Prices are different to those on iTunes. Muse's albums are mainly £4.49, but their latest is £5.49 and their live album HAARP is £6.99. Those are a couple of quid cheaper than on iTunes, but it varies according to artist.

The Essential Bob Dylan is £9.99 on iTunes, and £7.49 on Google Play. iTunes suggests that album as the second search result for Bob Dylan, however, while I had to search for it specifically on Google.

Skrillex's Hook-inspired Bangarang is £5.99 on iTunes but a mere £3.99 from Google. Alternatively, if like CNET UK's editor Jason Jenkins, you're a Tom Jones fan, you'll find his Greatest Hits Rediscovered for two quid less on iTunes, at £7.99 compared to Google's £9.99.

If you want to discover new stuff, your music generates suggestions -- looking at my copy of Muse's album The Resistance, Google suggested similar artists including The Bravery, Silversun Pickups and a genuine personal favourite of mine, Placebo.
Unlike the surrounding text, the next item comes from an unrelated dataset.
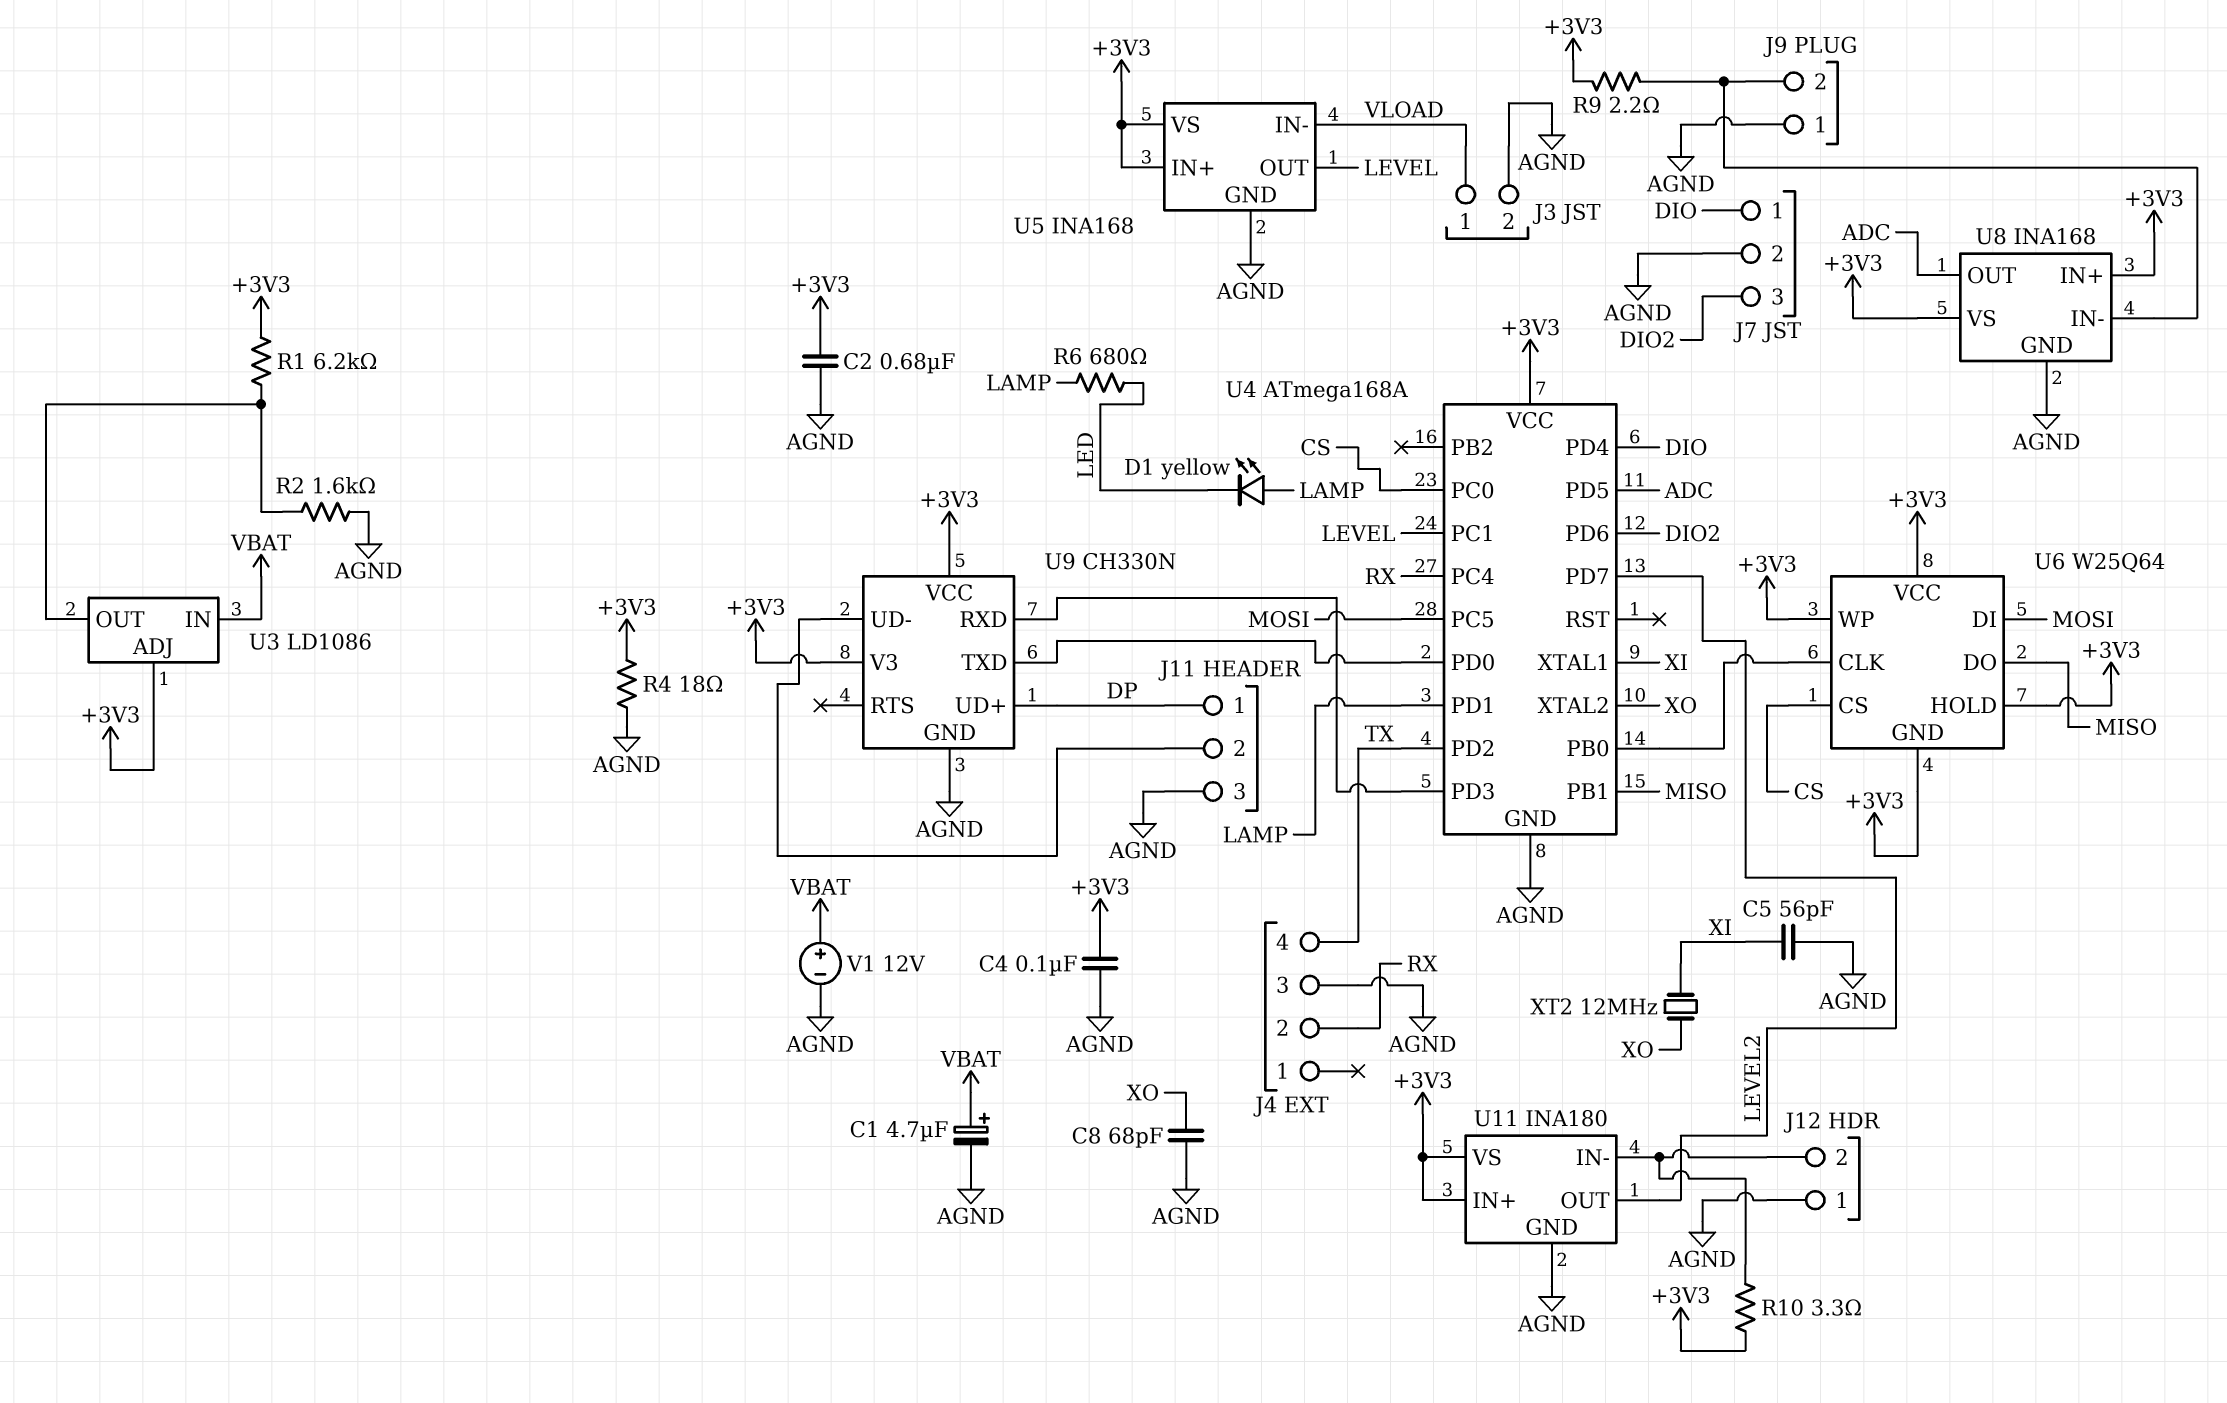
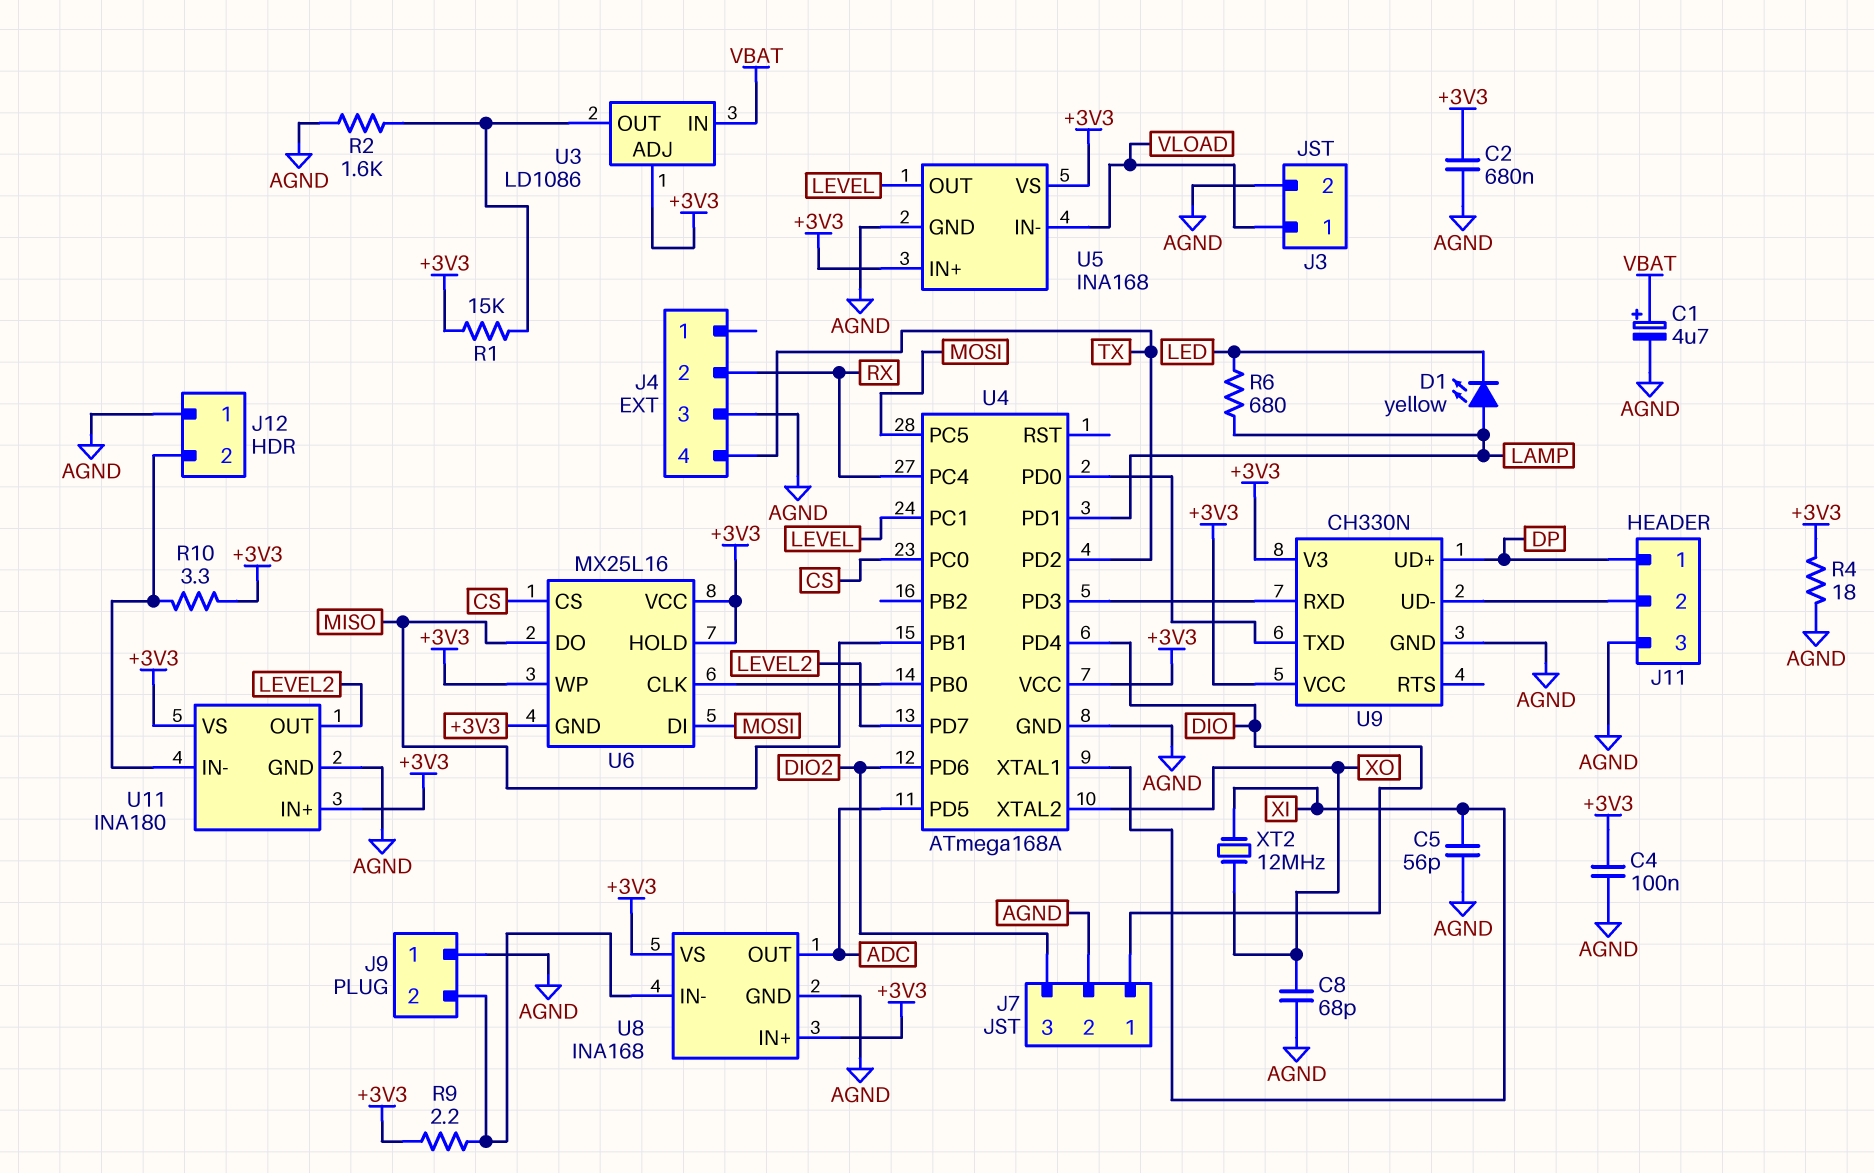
R1: 6.2k (+3V3, U3/OUT) -> 15k (+3V3, U3/OUT)
U6: W25Q64 -> MX25L16
V1: 12V (plus VBAT, minus AGND) -> none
Good work. You get a decent one-minute preview on every track too.

Some releases seem confusingly mis-filed as albums when they're strictly not -- but iTunes does this too. Placebo's singles are either £1.29 or 79p, but their 'albums' are actually three-track single releases or five-track EPs, and come in at anything from £1.49 to £4.49. Their full albums are not offered.

Generally I found Google Play to be significantly cheaper than iTunes, but slightly less well organised and with a smaller selection. With a more obscure band, such as proggish noise-scapers Godspeed You! Black Emperor, iTunes had their entire back catalogue, whereas Google has only one album (which was a third of the price). Bearing in mind iTunes' horrifically bloated program, however, I'd take Google Play every single time.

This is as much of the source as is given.